Personal information
- Born: 24 August 1988 (age 37)

Sport
- Sport: Shooting

= Aybaniz Babayeva =

Azerbaijani Paralympian in sport shooting

Aybaniz Jalal gizi Babayeva (Aybəniz Cəlal qızı Babayeva; born 24 August 1988) is an Azerbaijani athlete specializing in sport shooting as a Paralympic shooter. She won a silver medalist at the 2023 World Championship, and a bronze medalist at the 2023 European Championship and represented Azerbaijan at the 2024 Summer Paralympic Games in Paris.

== Biography ==
Aybaniz Babayeva was born on 24 August 1988. She graduated from the Faculty of Law at Baku State University.

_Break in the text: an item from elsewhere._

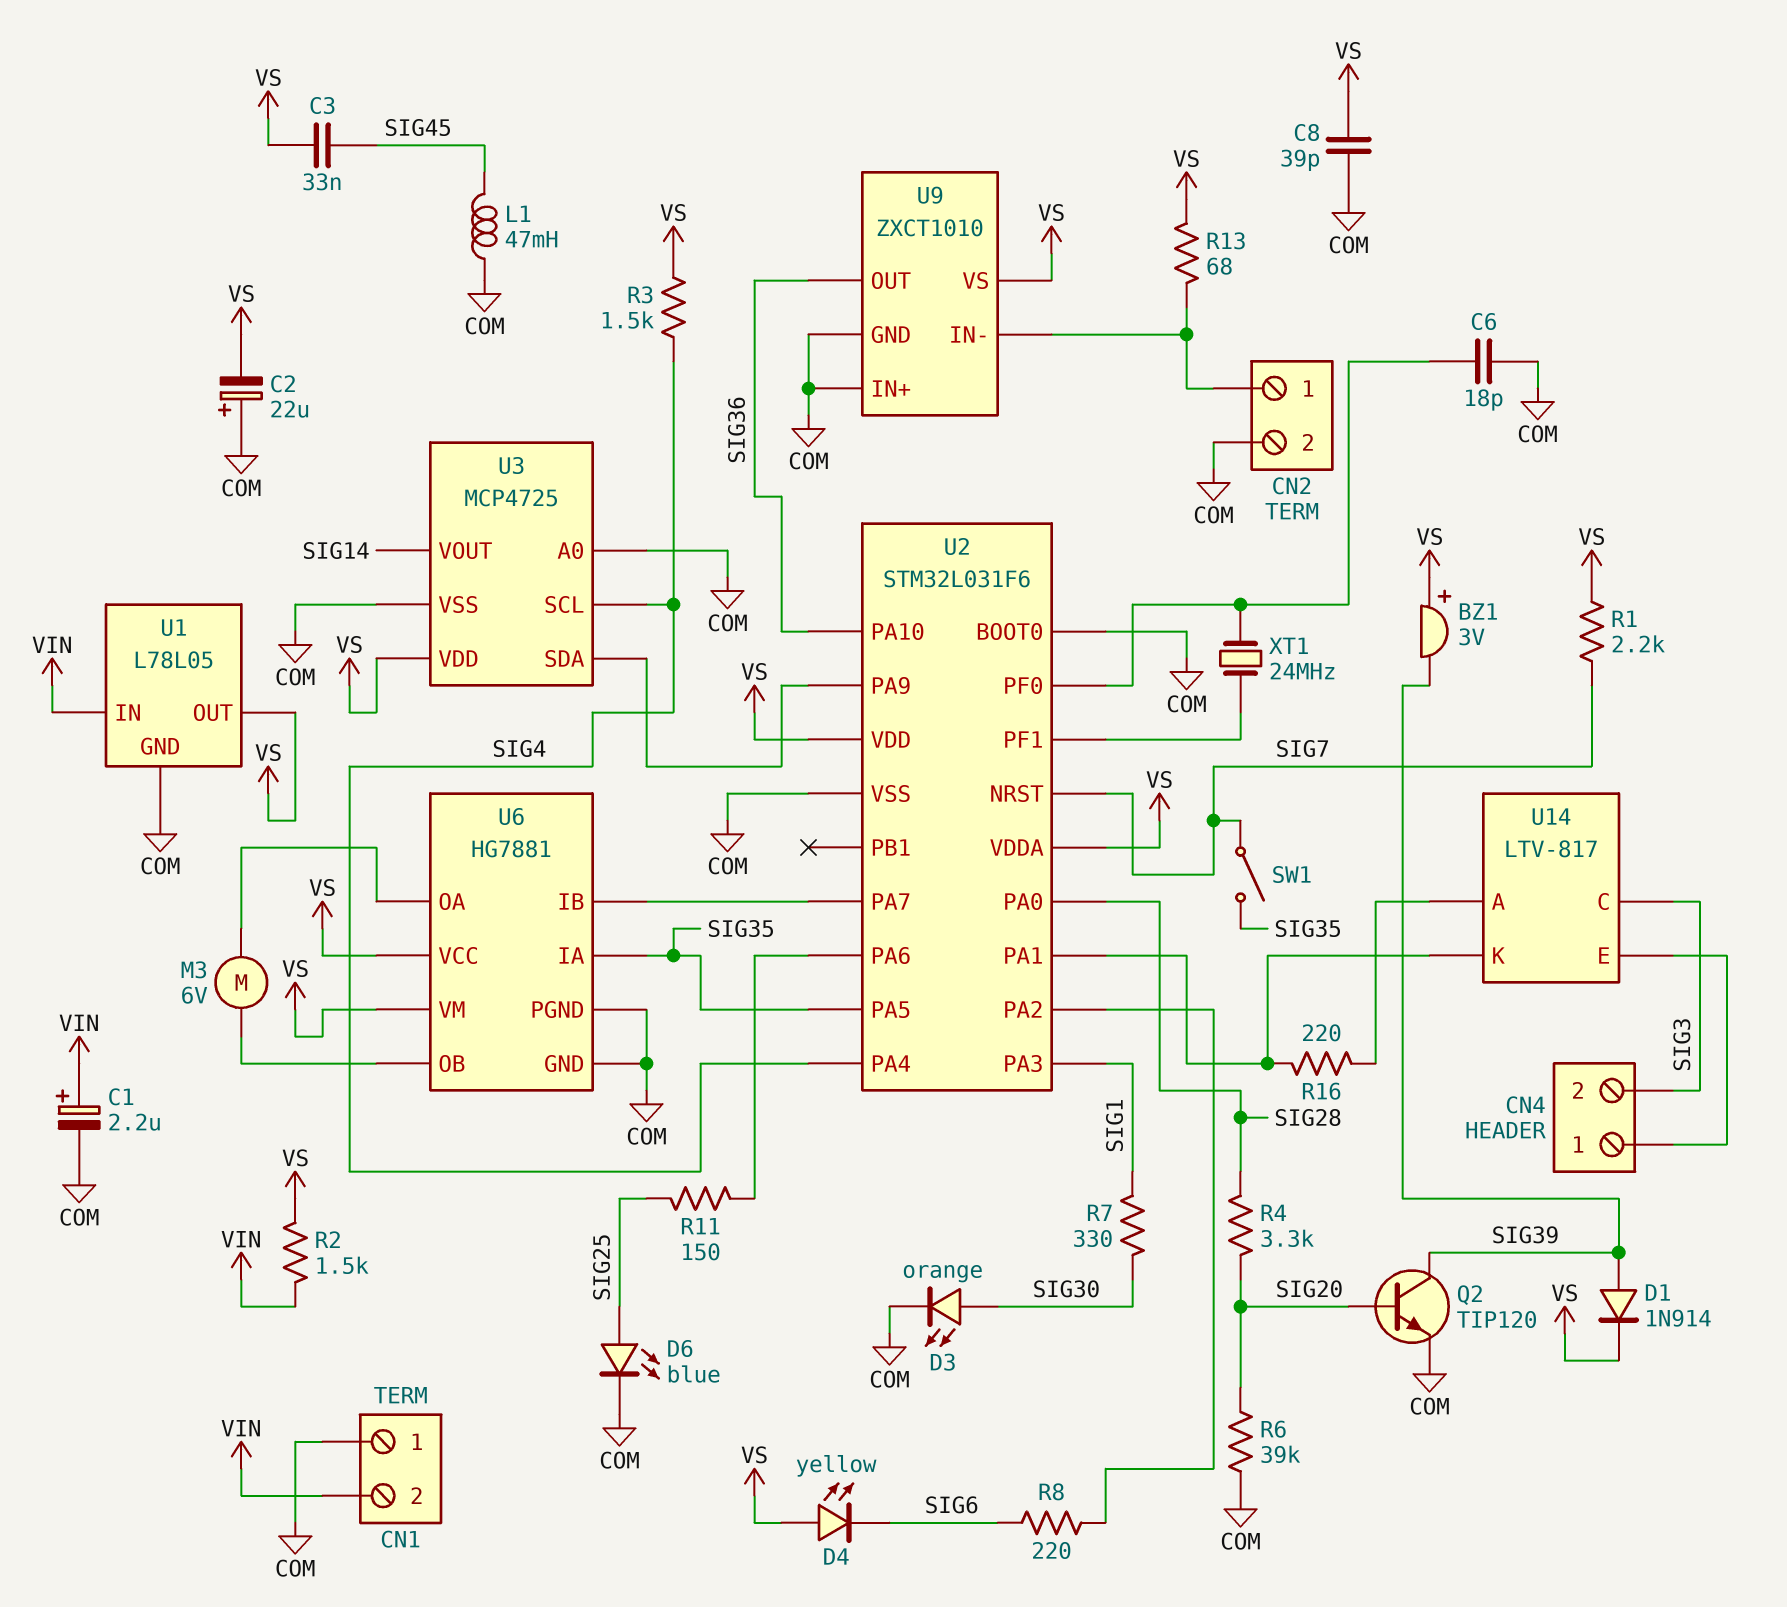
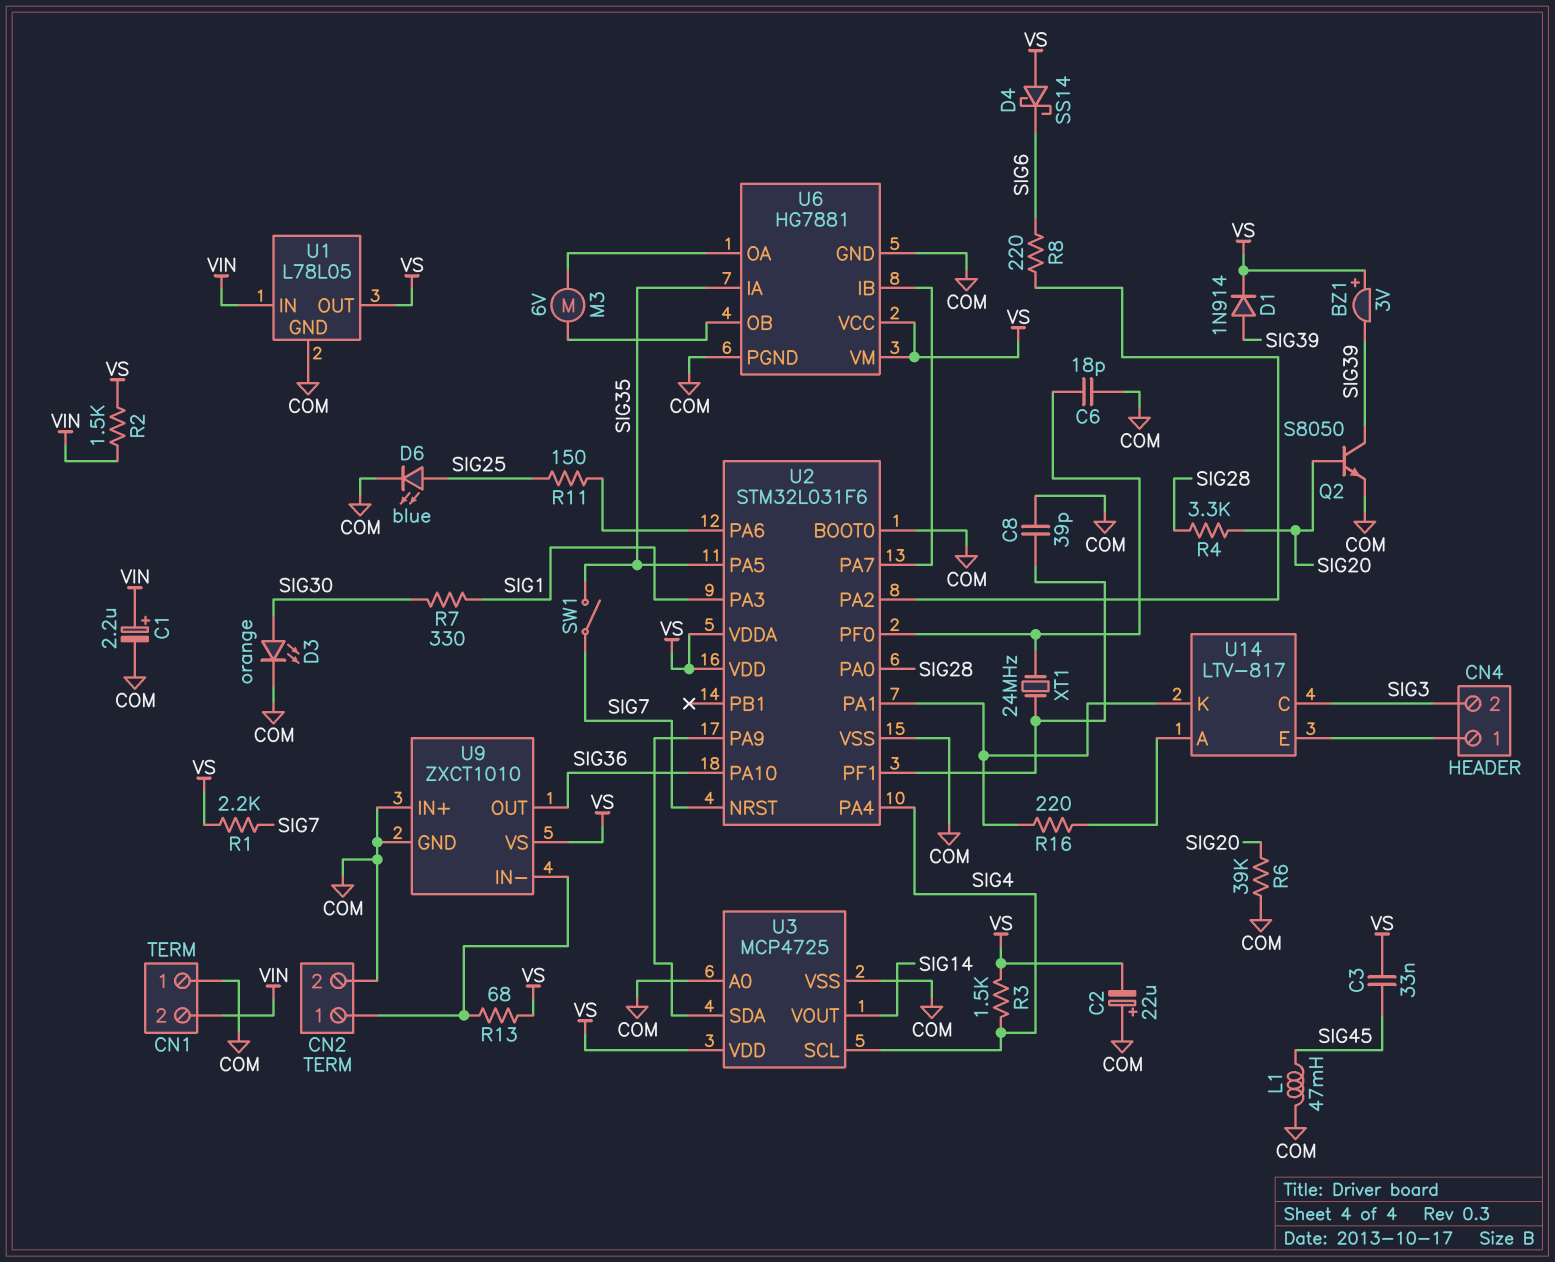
C8: 39pF (COM, VS) -> 39pF (COM, U2/PF1)
D4: LED yellow (A VS, K SIG6) -> schottky SS14 (A VS, K SIG6)
Q2: NPN TIP120 (B SIG20, C SIG39, E COM) -> NPN S8050 (B SIG20, C SIG39, E COM)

In June 2022, she participated in the World Cup in Châteauroux, France. In May 2023, Babayeva competed in an international tournament in Hanover, Germany where she earned a bronze medal in the team event with Yelena Taranova and Kamran Zeynalov in the 50m shooting competition, and second place in the 10m air pistol (P2) event. In July 2023, she won a bronze medal at the Grand Prix in Novi Sad, Serbia, in the 10m shooting event with a score of 544. In August 2023, Babayeva earned a bronze medal in the 10m shooting event at the European Championship in Rotterdam, Netherlands. In September 2023, she and Kamran Zeynalov won a silver medal in the 10m shooting event (P6, mix) at the World Championship in Lima, Peru. In February 2024, Babayeva secured a qualification spot for the 2024 Summer Paralympic Games. In the 2024 Paris Paralympic Games, Babayeva competed in the P2 – Women's 10m Air Pistol SH1 event, where she ranked 13th, and the P4 – Mixed 50m Pistol SH1 event, where she ranked 26th for Azerbaijan.